Where an employee is found guilty of a dismissible offence, employers are advised to consider alternatives to dismissal – in other words, to consider a lesser sanction. Similarly, employers may consider a more severe sanction where an employee is found guilty of an offence for which a final written warning is provided. This may be done only where the aggravating circumstances justify such a sanction. In Van der Merwe v Shiba and Others (JR790/15) [2017], the LC held that “by prescribing the sanction of a written warning for dishonesty, the third respondent communicated to its employees the message that it tolerates dishonesty. No evidence of aggravating circumstances was led to prove that the gravity of the applicant’s misconduct justified a sanction harsher than the written warning prescribed in the disciplinary code. Absent aggravating circumstances, the decision that the dishonesty led to an irretrievable breakdown of the employment relationship between the parties is unreasonable.”


In Mushi v EXXARO Coal (Pty) Ltd Grootegeluk Coal Mine (JA62/2018) [2019] an employee was dismissed for having refused to obey an instruction of a foreman, unsafe acts committed while driving the truck and improper behaviour in operating the truck while the foreman was proceeding towards it. This was despite the fact that the disciplinary code provided for a final written warning for misconduct of the nature committed.
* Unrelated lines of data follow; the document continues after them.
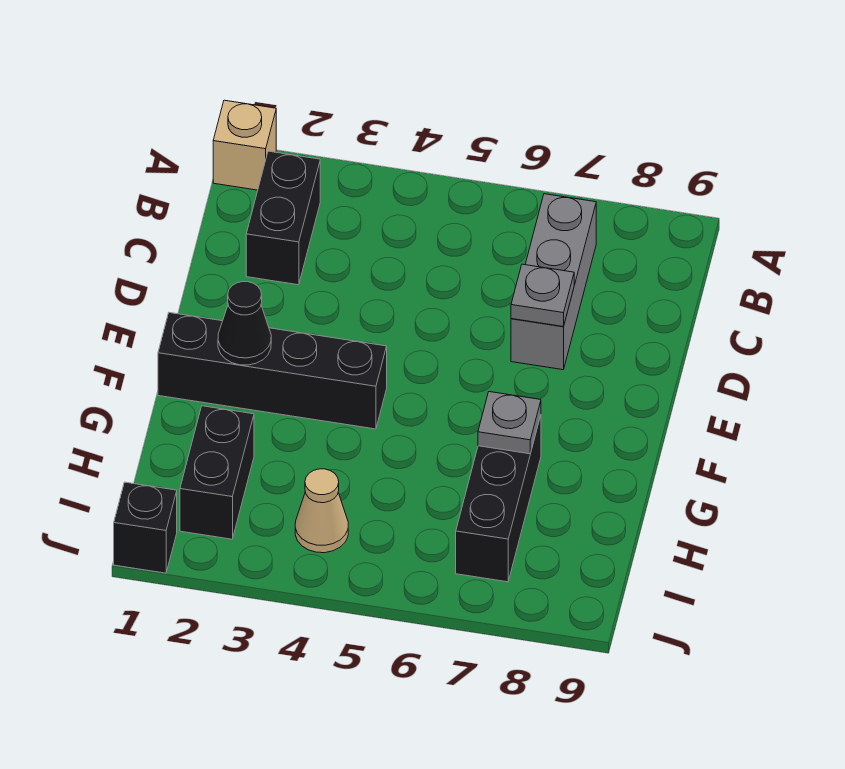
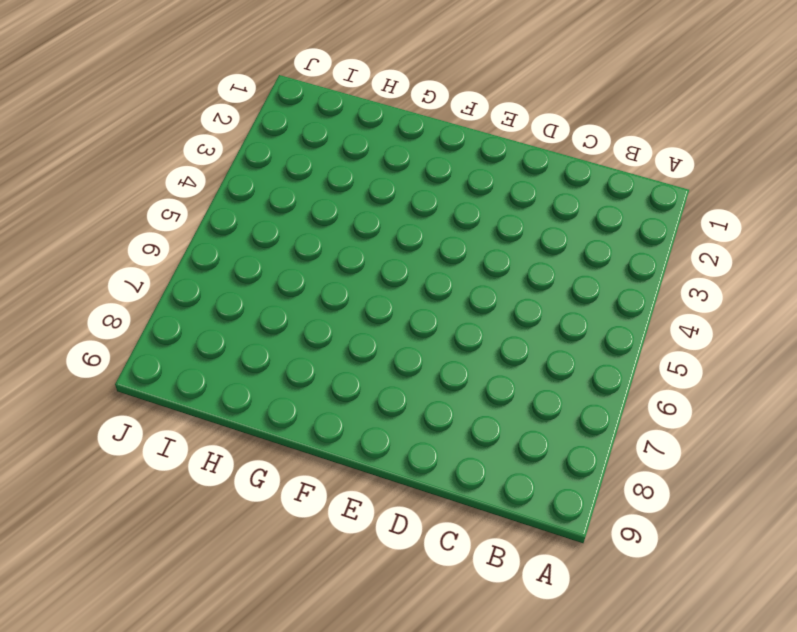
none -> tan brick A1 level 1
none -> black brick B2:C2 level 1

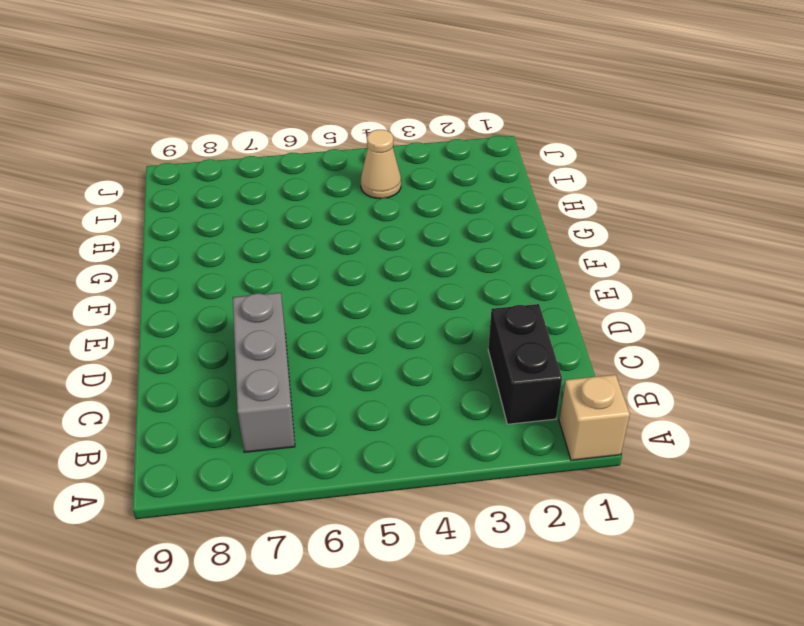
none -> black brick F1:F4 level 1
none -> black brick G7:I7 level 1

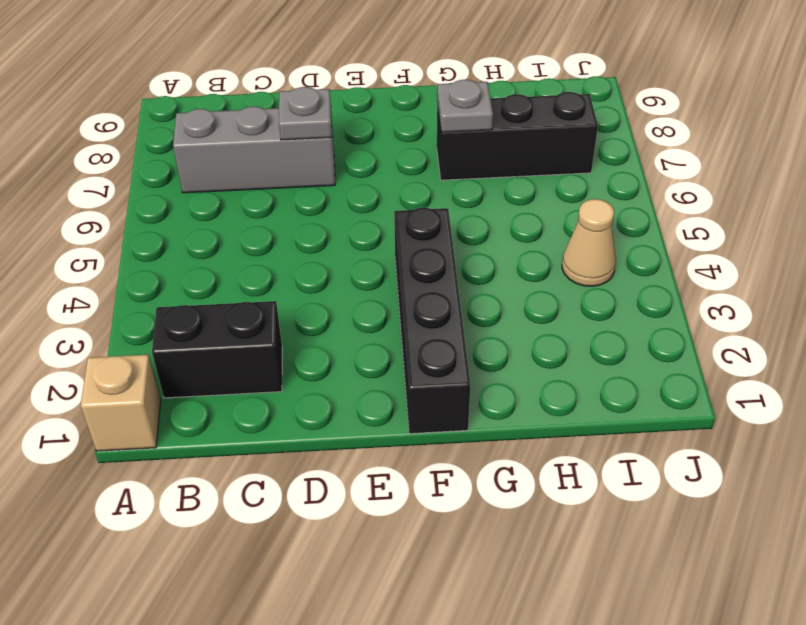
none -> black brick H2:I2 level 1
none -> black brick J1 level 1

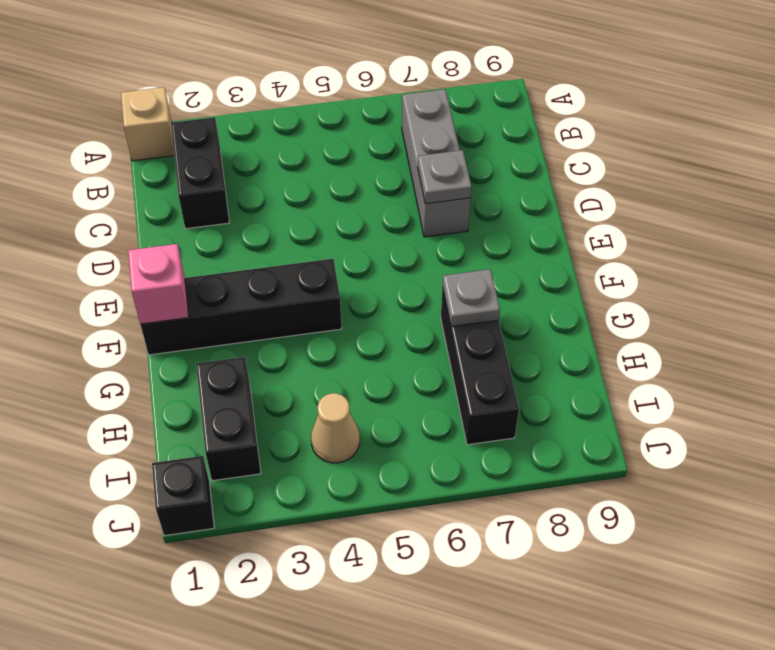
pink brick F1 level 2 -> none
none -> black cone F2 level 2

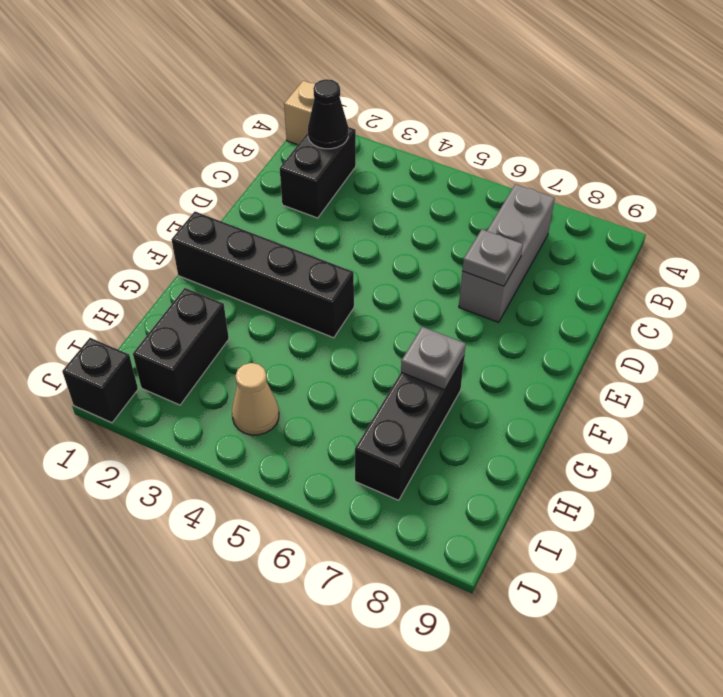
black cone B2 level 2 -> black cone F2 level 2

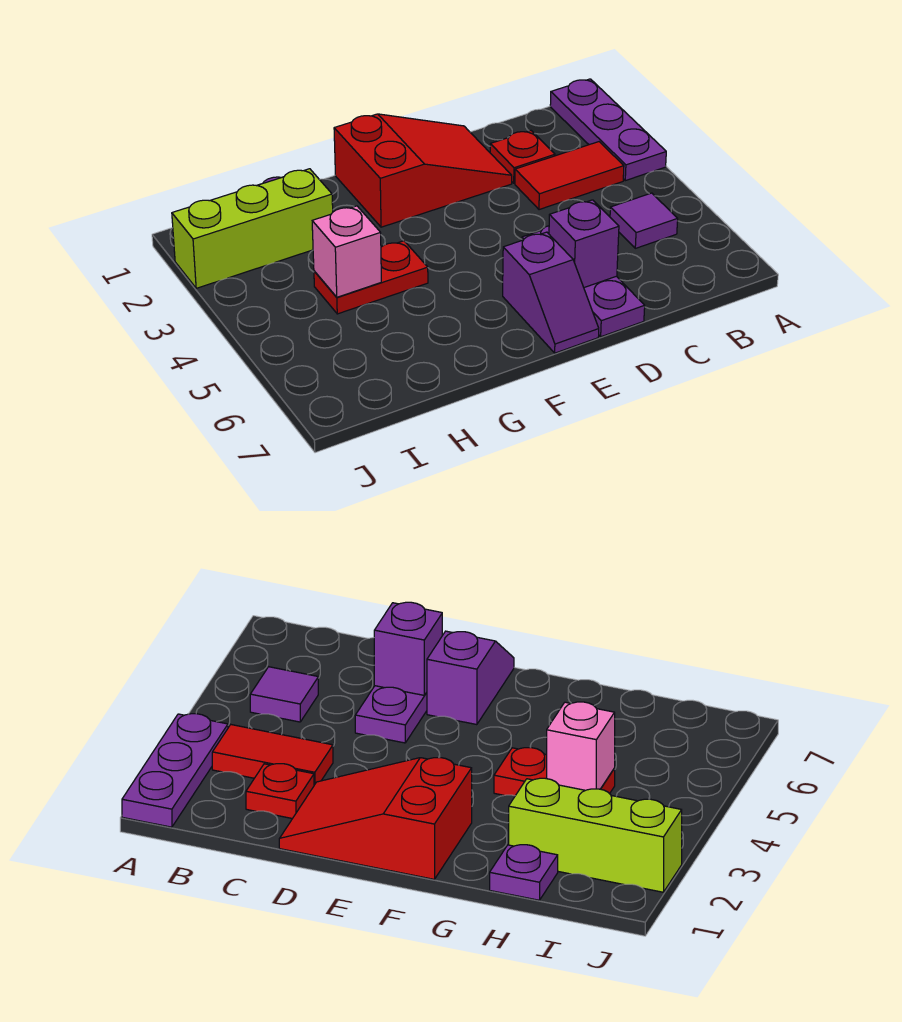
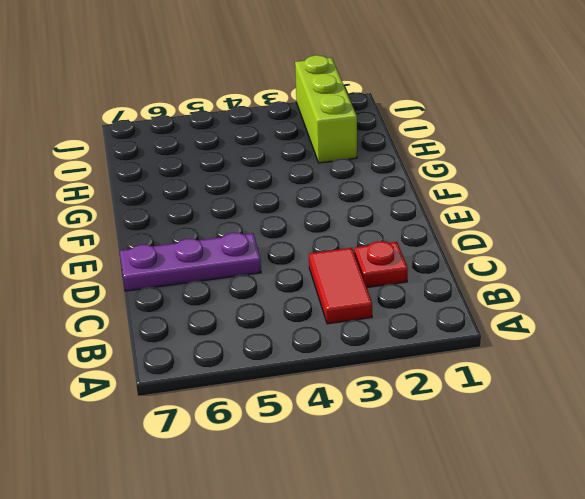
none -> purple plate A1:A3 level 1
none -> purple tile B5 level 1
none -> red slope D1:F2 level 1 top F

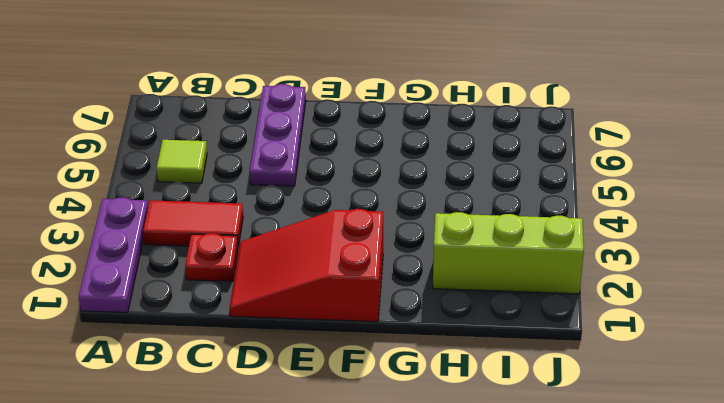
lime tile B5 level 1 -> purple tile B5 level 1
none -> purple slope E6:E7 level 1 top 6
none -> red plate G4:H4 level 1
none -> purple plate H1 level 1

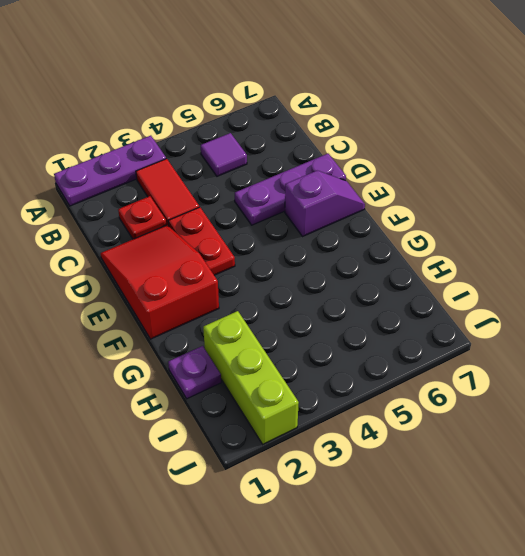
red plate D3:E3 level 1 -> red plate G4:H4 level 1
none -> purple brick D6 level 2
none -> pink brick H4 level 2

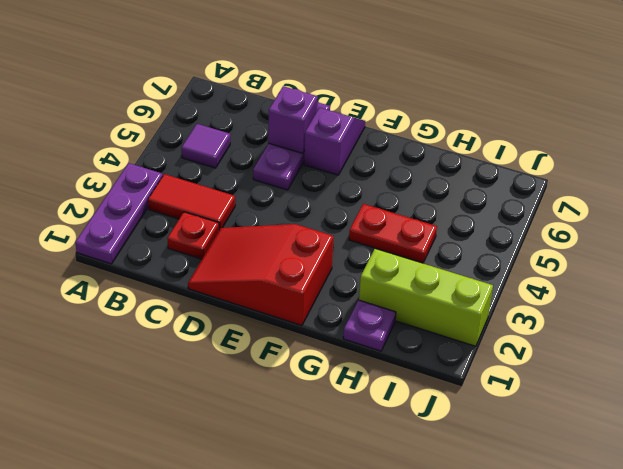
none -> pink brick H4 level 2

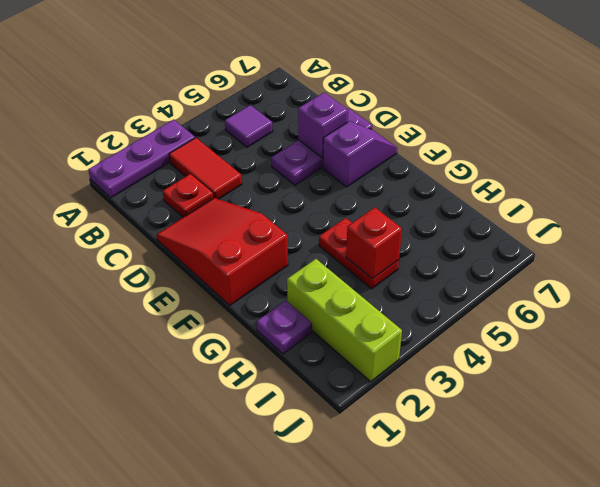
red brick H4 level 2 -> pink brick H4 level 2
The LAC pointed out that the respondent’s disciplinary code, which was expressly stated to be a guideline, provided that the appropriate sanction in cases of insubordination, refusal to obey instructions, misuse of property or improper behaviour was that of a final warning. Disciplinary rules are intended to create a degree of certainty and consistency in the application of discipline in the workplace. It follows that departures from a code should not be arbitrary or for no valid reason. Even where the code is expressed as a guideline, there must be a “plausible and reasonable justification” for the sanction imposed, having regard for the gravity of the misconduct and relevant aggravating or mitigating factors. It follows that, in this matter, for dismissal to be appropriate the respondent was required to prove that the imposition of the most severe of sanctions, which exceeded that provided in the disciplinary code, was fair.


The courts have not been consistent when dealing with employers who deviated from their disciplinary procedures. In Leonard Dingler (Pty) Ltd v Ngwenya (1999) 20 ILJ 1171 (LAC) the court found that the correct approach was to regard disciplinary codes as guidelines which can be applied in a flexible manner and that, although there had not been compliance with the disciplinary code, substantive justice had been achieved in the treatment of the employee. The court in SAMWU obo Abrahams and others v City of Cape Town (2008) 29 ILJ 1978 (LC), however, held that the Dingler judgement patently does not deal with the right of an employee to require strict compliance with the terms of a peremptory disciplinary code and concluded that the applicant is entitled to insist that respondents comply with the national collective agreement and the stipulated procedure for disciplinary proceedings.


Employers are advised to avoid incorporating rigid disciplinary procedures and to draft more flexible disciplinary codes.